In a comment to the answer Did anyone notice that some sites seem to be scraping/republishing SO's posts? Jeff Atwood gave a bit of a hint:
our view counts are very very strict -- more akin to visits as they are unique per IP per 15 minute interval.
Observing things with Firebug reveals that this URL always returns "204 No Content". So my first idea was that the browser is likely not to retrieve that counter URL on subsequent page requests until the random code changes, thus preventing duplicate counter hits already on the client side for that 15 minutes interval.
Watching the things with Firebug doesn't seem to confirm that theory:
As you can see the counter URL is retrieved again and again (even if I don't refresh the page with F5 but just click the page link in the title).
More to it.
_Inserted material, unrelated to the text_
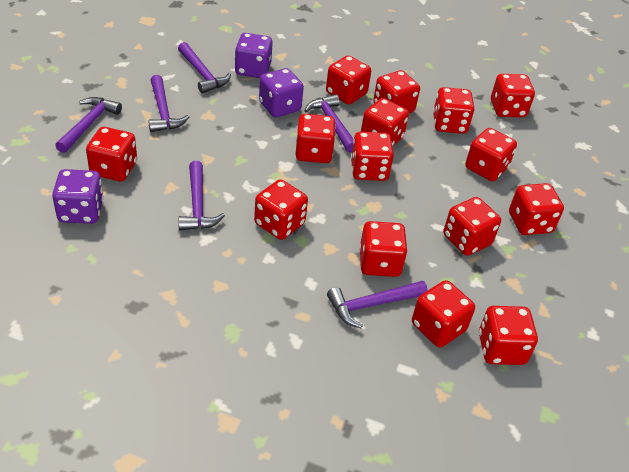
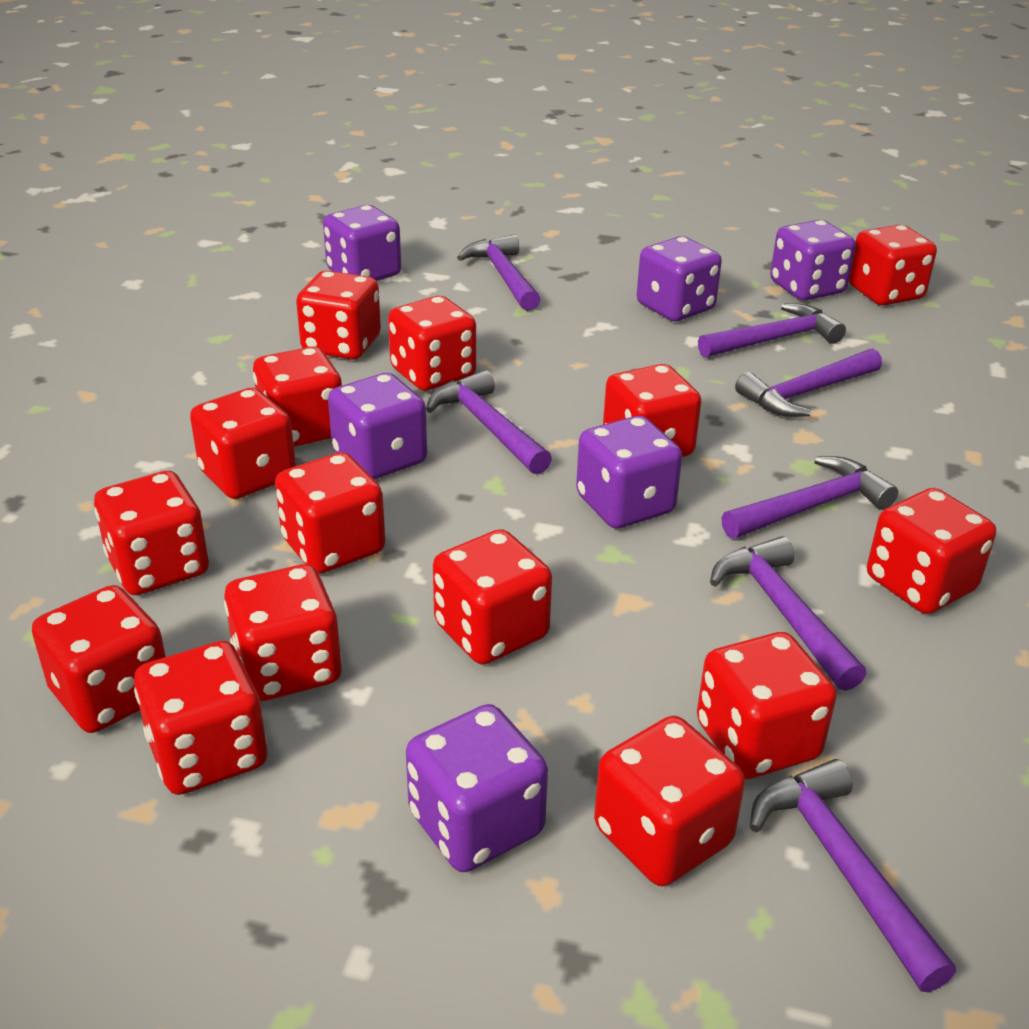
purple dice: 3 -> 6
purple hammer: 6 -> 7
I tried to recreate the same scheme in a test project also returning 204, and I confirm that the counter URL is retrieved again and again. No browser caching.
More peculiar, Firefox for some reason calls the URL twice (the number is always even):
At this point the idea behind this counter URL is a mystery to me. What is the point of that last changing part of the URL if it's the same for all questions and users and does not prevent repeated requests from the client-side?
In that question a possible explanation is given:
I think I know the answer - they are analyzing the IIS log as Ope suggested.
Hidden image src is set to
https://stackoverflow.com/posts/3590653/ivc/[Random code]
[Random code] is needed because many people may share the same IP address (in a network, for example) and the code is used to distinguish users.
I'm not sure I understand this and I somehow feel it's off course.
Can somebody or perhaps the Stack Exchange Inc. folks explain what and how they are doing with the views counter?
I'm not trying to understand how it works in order to start gaming the system, I only wish to learn how these things are done. I hope Stack Exchange Inc. won't mind revealing some secrets.
UPDATE: I'm beginning to suspect this changing value at the end of the url is used to help aggregate the collected data by dividing time in 15-minute-slots. Still thinking in what way exactly...
UPDATE 2: So I've tried my test project with different browsers to see if 204 No Content would result in browser caching. It doesn't. The counter URL is retrieved again when the page is requested next time, but the value at the end of the counter URL is not changed. I tried with Internet Explorer 8 and the current versions of Firefox 3.6, Opera, Safari and Chrome. The behavior is identical and not surprising actually since the response for 204 doesn't contain the "Expires" header (neither does a live response from stackoverflow.com) so there is no reason for the browser to cache the response.
I kindly ask again the nice folks what is then the reason of that changing value of the counter URL? It doesn't force temporary browser caching so the reason must be elsewhere.
meta.stackoverflow.com/q/36728
Sorry for the code; I figured that truly posting the URL here would also link it in that other question ;-)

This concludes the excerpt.